How to connect Rachio and Flume: API key setup
Published June 13, 2026 · 6 min read
TL;DR
To see water usage by sprinkler zone, Barranca Verde needs two connections: Rachio (which tells us which zone ran) and Flume (which tells us how much water flowed). You connect each with an API key you generate yourself, plus your Flume login used once. The whole thing takes about ten minutes, you never have to configure a webhook by hand, and your credentials are encrypted at rest. Here is the full setup, start to finish.
What you'll need
Barranca Verde sits on top of two devices you already own and connects them through their APIs. Before you start, make sure you have:
- A Rachio smart sprinkler controller, set up and online in the Rachio app.
- A Flume water monitor, installed on your meter and reporting in the Flume app.
- The login for each account (you will sign in to each vendor's site to get your keys).

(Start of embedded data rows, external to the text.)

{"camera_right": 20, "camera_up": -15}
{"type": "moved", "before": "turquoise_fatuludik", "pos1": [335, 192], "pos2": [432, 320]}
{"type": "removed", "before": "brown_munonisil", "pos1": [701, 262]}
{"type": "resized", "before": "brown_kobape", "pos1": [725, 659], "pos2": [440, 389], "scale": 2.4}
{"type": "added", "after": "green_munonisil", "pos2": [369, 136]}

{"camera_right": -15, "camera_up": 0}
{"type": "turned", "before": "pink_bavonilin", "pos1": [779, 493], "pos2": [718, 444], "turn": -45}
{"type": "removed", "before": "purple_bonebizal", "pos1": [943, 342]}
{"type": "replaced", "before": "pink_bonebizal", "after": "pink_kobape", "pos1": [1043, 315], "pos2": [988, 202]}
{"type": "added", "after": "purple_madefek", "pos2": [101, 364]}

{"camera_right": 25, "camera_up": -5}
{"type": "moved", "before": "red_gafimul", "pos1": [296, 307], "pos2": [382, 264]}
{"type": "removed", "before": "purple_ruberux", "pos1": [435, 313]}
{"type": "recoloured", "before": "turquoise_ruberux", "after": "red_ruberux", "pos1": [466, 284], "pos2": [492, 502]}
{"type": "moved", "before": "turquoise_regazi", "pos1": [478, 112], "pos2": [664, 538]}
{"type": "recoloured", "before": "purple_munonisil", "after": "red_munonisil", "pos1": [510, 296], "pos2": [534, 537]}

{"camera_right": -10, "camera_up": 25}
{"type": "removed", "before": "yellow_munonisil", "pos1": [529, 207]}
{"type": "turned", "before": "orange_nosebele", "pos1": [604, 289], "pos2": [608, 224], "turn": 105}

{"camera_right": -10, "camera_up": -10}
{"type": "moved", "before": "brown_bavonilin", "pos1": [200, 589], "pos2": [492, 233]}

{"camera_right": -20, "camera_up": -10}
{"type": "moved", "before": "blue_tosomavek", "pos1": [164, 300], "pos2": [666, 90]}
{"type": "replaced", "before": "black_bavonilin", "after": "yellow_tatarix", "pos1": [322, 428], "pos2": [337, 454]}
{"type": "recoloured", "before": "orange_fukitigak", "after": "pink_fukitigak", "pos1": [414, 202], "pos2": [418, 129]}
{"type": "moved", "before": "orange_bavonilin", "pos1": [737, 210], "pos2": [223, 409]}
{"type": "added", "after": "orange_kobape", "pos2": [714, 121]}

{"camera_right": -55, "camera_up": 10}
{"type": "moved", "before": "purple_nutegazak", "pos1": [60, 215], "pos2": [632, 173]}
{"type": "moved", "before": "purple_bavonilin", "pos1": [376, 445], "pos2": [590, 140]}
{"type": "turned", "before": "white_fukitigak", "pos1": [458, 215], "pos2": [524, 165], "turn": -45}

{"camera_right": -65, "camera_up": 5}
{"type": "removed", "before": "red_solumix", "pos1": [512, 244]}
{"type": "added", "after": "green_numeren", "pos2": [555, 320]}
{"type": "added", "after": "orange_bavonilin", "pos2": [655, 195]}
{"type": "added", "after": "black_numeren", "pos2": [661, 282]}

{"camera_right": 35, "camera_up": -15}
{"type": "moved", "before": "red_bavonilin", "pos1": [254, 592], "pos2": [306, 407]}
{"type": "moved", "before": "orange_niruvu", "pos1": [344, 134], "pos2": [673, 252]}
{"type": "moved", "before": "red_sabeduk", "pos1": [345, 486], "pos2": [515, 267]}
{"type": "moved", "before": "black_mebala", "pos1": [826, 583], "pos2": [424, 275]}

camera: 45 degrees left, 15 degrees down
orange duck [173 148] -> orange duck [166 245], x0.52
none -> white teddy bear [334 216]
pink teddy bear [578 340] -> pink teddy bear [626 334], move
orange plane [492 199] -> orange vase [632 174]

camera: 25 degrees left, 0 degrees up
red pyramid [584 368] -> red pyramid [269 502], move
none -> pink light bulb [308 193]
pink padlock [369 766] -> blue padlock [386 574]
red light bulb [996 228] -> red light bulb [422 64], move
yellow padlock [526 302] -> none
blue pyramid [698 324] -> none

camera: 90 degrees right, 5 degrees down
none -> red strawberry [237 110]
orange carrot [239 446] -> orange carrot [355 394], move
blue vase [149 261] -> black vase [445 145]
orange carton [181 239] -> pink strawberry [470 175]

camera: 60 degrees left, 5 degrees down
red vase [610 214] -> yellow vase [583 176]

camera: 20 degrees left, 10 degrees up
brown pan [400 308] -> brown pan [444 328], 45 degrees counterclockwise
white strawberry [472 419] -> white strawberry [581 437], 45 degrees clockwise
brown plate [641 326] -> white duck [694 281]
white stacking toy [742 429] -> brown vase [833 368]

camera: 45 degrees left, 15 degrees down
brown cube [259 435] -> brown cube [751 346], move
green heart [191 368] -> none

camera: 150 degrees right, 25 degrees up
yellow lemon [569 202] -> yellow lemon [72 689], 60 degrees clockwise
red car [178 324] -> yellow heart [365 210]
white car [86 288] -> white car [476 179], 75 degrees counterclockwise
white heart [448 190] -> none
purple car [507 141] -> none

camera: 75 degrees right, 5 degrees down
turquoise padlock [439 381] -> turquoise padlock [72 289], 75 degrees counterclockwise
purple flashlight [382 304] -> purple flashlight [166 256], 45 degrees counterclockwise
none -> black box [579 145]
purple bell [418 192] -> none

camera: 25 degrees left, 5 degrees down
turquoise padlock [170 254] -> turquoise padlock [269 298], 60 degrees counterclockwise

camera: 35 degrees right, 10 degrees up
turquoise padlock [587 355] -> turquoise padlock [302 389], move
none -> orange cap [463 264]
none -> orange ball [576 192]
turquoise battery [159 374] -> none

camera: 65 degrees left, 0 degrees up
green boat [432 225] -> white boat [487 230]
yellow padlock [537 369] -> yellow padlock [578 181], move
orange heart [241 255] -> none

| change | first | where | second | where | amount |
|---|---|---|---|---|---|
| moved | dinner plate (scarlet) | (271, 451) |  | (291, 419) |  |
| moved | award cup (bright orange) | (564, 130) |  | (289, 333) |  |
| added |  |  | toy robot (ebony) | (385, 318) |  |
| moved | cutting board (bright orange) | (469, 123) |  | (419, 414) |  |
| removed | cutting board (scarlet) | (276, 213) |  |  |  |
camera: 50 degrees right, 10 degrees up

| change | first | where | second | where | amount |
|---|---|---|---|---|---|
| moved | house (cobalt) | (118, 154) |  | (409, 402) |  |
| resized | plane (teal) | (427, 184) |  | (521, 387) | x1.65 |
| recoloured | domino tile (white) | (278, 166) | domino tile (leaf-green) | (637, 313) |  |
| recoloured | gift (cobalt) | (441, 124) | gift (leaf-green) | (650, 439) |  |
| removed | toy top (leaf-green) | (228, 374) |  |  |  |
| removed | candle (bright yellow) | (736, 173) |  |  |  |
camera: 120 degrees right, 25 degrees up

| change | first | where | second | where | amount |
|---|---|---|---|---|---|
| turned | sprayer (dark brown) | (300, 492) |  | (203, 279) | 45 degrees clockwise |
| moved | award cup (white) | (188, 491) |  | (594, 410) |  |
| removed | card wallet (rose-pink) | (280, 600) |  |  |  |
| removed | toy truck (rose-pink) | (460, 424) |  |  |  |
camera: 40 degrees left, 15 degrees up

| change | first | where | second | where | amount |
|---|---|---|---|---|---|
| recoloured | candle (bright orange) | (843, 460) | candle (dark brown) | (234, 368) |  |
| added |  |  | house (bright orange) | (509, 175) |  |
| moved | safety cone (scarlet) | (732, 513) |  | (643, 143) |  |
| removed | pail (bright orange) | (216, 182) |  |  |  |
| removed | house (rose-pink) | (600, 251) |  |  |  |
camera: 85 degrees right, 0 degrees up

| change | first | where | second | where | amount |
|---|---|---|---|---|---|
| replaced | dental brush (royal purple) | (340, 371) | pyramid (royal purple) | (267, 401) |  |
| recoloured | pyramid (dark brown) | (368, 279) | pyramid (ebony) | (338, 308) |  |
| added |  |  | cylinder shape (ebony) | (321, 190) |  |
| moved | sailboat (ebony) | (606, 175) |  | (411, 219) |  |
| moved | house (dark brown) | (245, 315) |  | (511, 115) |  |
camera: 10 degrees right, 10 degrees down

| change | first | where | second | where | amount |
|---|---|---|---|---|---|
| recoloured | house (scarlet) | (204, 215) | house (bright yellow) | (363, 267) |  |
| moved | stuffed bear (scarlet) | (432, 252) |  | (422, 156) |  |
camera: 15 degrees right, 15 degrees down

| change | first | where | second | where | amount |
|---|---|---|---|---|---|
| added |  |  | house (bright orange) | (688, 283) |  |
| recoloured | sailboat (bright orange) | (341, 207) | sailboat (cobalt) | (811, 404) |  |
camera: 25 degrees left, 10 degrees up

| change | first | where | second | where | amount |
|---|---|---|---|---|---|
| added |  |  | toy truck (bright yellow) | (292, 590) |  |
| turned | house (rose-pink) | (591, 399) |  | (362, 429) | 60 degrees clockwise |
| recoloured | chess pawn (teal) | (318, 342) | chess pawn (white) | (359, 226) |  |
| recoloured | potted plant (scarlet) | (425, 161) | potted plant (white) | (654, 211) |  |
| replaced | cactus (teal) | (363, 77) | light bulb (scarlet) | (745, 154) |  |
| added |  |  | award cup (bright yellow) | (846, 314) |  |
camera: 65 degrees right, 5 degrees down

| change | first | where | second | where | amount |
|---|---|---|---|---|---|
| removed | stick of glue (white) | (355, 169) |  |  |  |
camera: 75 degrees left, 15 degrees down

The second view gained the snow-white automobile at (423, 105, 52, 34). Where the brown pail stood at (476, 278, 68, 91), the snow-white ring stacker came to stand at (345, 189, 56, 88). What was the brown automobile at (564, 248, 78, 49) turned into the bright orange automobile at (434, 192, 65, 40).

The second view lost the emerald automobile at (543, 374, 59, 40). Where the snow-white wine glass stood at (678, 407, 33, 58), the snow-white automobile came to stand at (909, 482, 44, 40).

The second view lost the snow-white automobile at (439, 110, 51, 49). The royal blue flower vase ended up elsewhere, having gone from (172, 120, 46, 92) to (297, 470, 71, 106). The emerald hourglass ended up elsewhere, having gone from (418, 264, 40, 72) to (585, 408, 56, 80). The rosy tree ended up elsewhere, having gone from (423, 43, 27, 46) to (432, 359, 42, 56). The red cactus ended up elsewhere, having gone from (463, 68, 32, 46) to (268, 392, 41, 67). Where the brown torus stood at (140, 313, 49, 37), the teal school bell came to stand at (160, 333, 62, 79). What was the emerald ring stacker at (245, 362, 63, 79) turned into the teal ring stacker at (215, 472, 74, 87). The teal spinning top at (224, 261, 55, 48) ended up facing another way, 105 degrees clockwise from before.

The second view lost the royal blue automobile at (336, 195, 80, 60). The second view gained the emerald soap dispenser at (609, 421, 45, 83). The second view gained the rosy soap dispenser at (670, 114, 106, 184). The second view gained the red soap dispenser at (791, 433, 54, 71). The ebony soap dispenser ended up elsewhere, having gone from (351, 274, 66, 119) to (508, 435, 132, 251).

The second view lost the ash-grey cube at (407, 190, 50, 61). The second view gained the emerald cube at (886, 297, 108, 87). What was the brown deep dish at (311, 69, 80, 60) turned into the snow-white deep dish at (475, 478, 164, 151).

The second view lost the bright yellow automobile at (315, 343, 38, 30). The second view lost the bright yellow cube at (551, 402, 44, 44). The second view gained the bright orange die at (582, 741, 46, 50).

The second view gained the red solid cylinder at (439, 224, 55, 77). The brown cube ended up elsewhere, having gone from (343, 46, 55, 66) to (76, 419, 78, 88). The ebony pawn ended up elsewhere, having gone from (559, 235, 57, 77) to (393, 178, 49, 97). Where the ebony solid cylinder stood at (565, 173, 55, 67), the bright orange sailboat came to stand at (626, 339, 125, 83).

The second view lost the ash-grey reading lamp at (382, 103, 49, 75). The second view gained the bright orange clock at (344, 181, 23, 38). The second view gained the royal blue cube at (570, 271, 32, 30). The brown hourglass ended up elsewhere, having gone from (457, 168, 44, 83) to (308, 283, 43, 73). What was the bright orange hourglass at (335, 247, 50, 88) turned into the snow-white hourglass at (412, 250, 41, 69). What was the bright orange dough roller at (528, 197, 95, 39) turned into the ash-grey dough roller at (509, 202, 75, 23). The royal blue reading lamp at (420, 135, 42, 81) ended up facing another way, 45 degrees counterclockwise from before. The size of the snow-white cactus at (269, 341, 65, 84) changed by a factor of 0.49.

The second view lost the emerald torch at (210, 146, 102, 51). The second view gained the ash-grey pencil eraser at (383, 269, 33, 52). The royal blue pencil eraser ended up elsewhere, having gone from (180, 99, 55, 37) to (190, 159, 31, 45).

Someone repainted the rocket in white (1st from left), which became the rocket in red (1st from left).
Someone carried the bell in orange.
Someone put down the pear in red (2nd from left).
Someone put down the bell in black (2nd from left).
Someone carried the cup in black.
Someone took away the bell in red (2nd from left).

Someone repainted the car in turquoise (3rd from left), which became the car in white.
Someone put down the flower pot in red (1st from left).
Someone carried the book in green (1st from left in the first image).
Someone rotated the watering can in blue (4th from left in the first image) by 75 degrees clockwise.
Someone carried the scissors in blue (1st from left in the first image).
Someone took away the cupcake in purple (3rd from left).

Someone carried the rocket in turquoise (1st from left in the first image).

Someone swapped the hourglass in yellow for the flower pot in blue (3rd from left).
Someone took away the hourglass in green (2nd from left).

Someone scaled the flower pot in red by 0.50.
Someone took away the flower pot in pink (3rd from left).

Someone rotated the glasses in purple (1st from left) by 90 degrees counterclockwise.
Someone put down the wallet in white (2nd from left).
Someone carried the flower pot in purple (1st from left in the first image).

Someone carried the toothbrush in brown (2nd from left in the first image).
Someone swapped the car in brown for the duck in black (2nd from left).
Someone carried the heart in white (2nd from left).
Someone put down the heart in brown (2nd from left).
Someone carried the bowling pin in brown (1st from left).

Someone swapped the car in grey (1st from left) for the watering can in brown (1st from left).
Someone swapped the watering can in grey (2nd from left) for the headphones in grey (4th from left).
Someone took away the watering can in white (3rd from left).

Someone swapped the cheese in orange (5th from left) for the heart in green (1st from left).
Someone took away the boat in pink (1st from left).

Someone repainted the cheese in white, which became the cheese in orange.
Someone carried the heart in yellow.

Both devices already talk to their own clouds; we are just asking each one, with your permission, to share its data with your Barranca Verde account. Nothing about your existing Rachio schedules or Flume alerts changes.
Step 1: Connect Rachio
Rachio is the easy one. It uses a single API key, and Rachio's web app hands it to you in two clicks under Account Settings. Our step-by-step Rachio API key guide shows exactly where to find it, with screenshots.
Paste that key into Barranca Verde's Rachio connection screen and you are done. There is one nice detail worth calling out: you do not have to set up a webhook. Some integrations make you copy a URL into the vendor's dashboard. Barranca Verde registers the webhook with Rachio for you automatically the moment you connect, so from then on Rachio pings us the instant a zone starts or stops. That real-time signal is what lets us mark precise run windows for every zone.
Step 2: Connect Flume
Flume takes a few more fields because its personal API is built around a per-account client. In the Flume portal you generate two values, a Client ID and a Client Secret, under Settings then API Access. Our Flume API keys guide walks through generating both, with screenshots.
Along with those two keys you also enter your Flume account email and password. That surprises people, so it is worth explaining rather than glossing over.
Why Flume asks for your password
Flume's personal API client authorizes access using a sign-in style of grant: the Client ID and Client Secret identify the app, and your email and password prove it is really you authorizing it. Barranca Verde uses that login exactly once, at connect time, to exchange for an access token. After that, the password is gone; it is never stored, and ongoing monitoring runs on the API client and a refreshable token.
If you want the longer, plain-language version, we wrote a dedicated explainer: why we ask for your Flume password. The short version: one-time sign-in to get the key, then we are done with the password.
Step 3 (optional): your water rate
Connecting Rachio and Flume already gets you per-zone gallons. If you also want per-zone dollars, enter your utility's rate schedule on the rate screen. Barranca Verde supports tiered pricing (one to four tiers) and monthly or bimonthly billing cycles, plus an optional fixed meter charge and utility tax so the estimate matches your printed bill. You can skip this and add it later; everything else works without it. For how that math turns gallons into dollars, see the integration guide.
What happens after you connect
As soon as both devices are connected, things start flowing on their own:
- Right away: zone runs show up in your event log in real time, as Rachio reports each start and stop.
- A few hours later: per-zone gallons and cost fill in. Flume publishes minute-level flow data on a delay of roughly three to six hours, so a run's gallons appear once that data catches up. This is normal, not a problem.
- Ongoing: we sync Flume every fifteen minutes, roll usage up against your billing cycle, and chart daily trends and per-zone breakdowns.
One first-connection note: we backfill the last thirty days of daily totals and recent zone runs, but per-run gallons can only be computed for runs after your connect date, because Flume only keeps a short window of minute-level history. Older runs will show in the log without a gallon figure. That is expected.
Is this safe?
A reasonable thing to ask before pasting keys anywhere. A few specifics:
- Your API keys and OAuth tokens are encrypted (AES-256-GCM) at the application layer before they are stored.
- Your Flume password is never stored, only used once to obtain a token.
- The keys are scoped to your own accounts and only read your data.
- You can disconnect anytime, which clears the stored credentials while keeping the usage history you have already gathered.